NOTA: Este 'post' é respeitante a Terça-feira, 09 de Setembro de 2025.
Porque nem só de séries se fazia o quotidiano televisivo das crianças portuguesas nos anos 90, em terças alternadas, este blog dá destaque a alguns dos outros programas que fizeram história durante aquela década.
De entre as dezenas (senão mesmo centenas) de programas propostos pelos quatro canais nacionais ao longo de cada ano, existem aqueles que rapidamente caem no esquecimento, aqueles que 'pegam de estaca' e acabam por se eternizar na memória colectiva, tornando-se nostálgicos, e aqueles que transcendem o mero estatuto de entretenimento televisionado, extravasando as fronteiras do ecrã para se estabelecerem como parte integrante da cultura popular nacional. E embora estes casos sejam relativamente raros (ou talvez por causa disso), quando um deles surge na grelha televisiva da RTP, SIC ou TVI, a sua influência tende a manter-se muito para além do tempo de transmissão, sendo os mesmos ainda relembrados várias décadas após a sua conclusão. É, precisamente, esse o caso com o programa que abordamos neste 'post', sobre cuja estreia se celebraram há cerca de uma semana exactos vinte e cinco anos, e cujo legado continua bem vivo não só na mente dos portugueses, como nos próprios ecrãs das suas televisões, mesmo um quarto de século após a sua introdução na grelha da 'Quatro'.

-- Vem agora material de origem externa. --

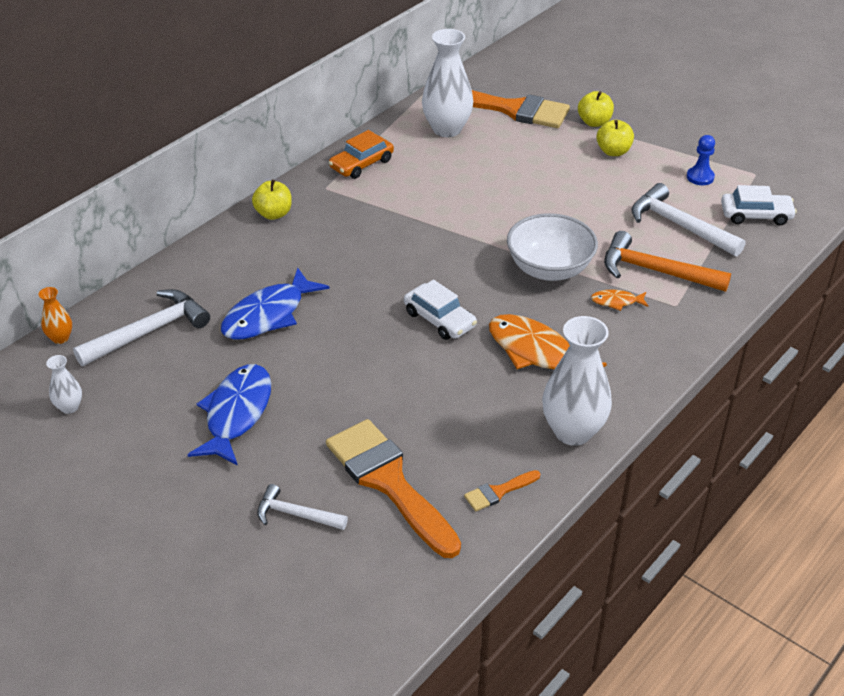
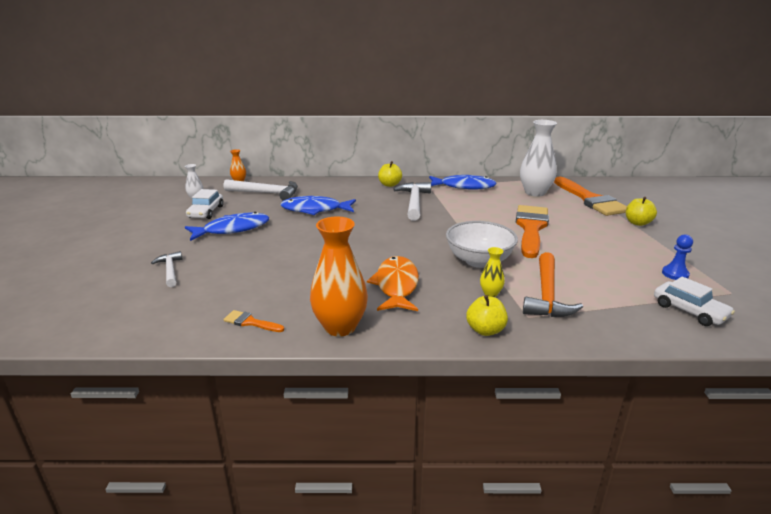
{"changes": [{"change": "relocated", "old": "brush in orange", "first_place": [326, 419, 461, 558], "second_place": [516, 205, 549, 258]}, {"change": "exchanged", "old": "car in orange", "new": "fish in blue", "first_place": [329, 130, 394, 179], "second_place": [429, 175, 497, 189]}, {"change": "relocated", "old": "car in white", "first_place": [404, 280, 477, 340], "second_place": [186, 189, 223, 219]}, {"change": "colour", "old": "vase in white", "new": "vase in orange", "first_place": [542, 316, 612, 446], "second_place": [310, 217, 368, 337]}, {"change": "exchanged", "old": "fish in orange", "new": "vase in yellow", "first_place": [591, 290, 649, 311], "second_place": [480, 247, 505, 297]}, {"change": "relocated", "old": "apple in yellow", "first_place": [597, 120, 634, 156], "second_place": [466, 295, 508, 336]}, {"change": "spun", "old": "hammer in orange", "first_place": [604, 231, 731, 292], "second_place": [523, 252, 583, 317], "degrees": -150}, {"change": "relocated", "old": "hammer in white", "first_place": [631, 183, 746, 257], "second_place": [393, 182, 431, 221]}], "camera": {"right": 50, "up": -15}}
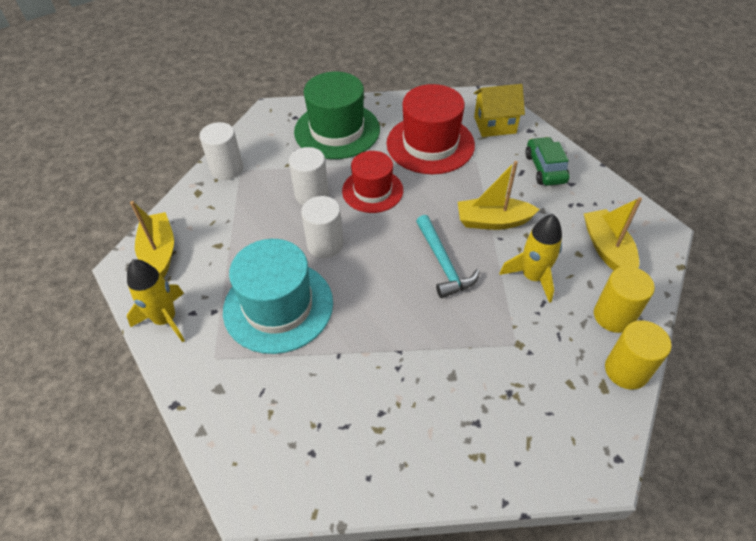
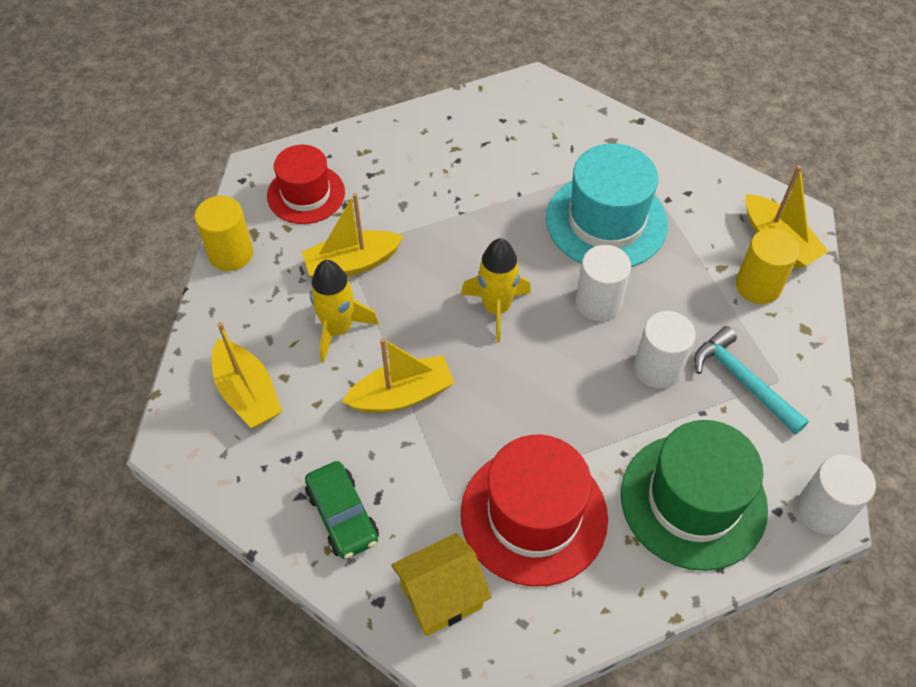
{"changes": [{"change": "relocated", "old": "rocket in yellow", "first_place": [127, 259, 185, 343], "second_place": [461, 238, 531, 343]}, {"change": "relocated", "old": "cylinder in white", "first_place": [199, 122, 243, 180], "second_place": [797, 455, 876, 535]}, {"change": "relocated", "old": "hat in red", "first_place": [342, 151, 403, 213], "second_place": [267, 145, 345, 224]}, {"change": "relocated", "old": "hammer in turquoise", "first_place": [416, 215, 480, 298], "second_place": [694, 326, 809, 435]}, {"change": "relocated", "old": "cylinder in yellow", "first_place": [594, 266, 655, 333], "second_place": [736, 228, 800, 304]}, {"change": "appeared", "new": "boat in yellow", "second_place": [302, 193, 404, 277]}], "camera": {"right": 160, "up": 5}}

O serão de dia 3 de Setembro de 2000 marca, pois, o ponto em que o panorama televisivo lusitano se alteraria irreversivelmente, e em que os espectadores nacionais tomariam pela primeira vez contacto com aquele que se viria a tornar um dos géneros mais populares do século XXI. Isto porque era nesta data que a TVI apresentava, pela primeira vez, o seu novo concurso, adaptado de um popular formato holandês, e que propunha seguir de perto, e em directo, a vida de catorze portugueses comuns, forçados a cohabitar numa casa especialmente construída para o efeito, e sujeitos a eliminações decididas pelo público, com base nos seus comportamentos e capacidade de engajar (ou não) quem via o programa. Era o início do 'Big Brother' em Portugal, e também de uma febre comparável à causada junto dos jovens por 'Dragon Ball Z', alguns anos antes, mas desta vez extensível a todas as faixas etárias e demográficas do País.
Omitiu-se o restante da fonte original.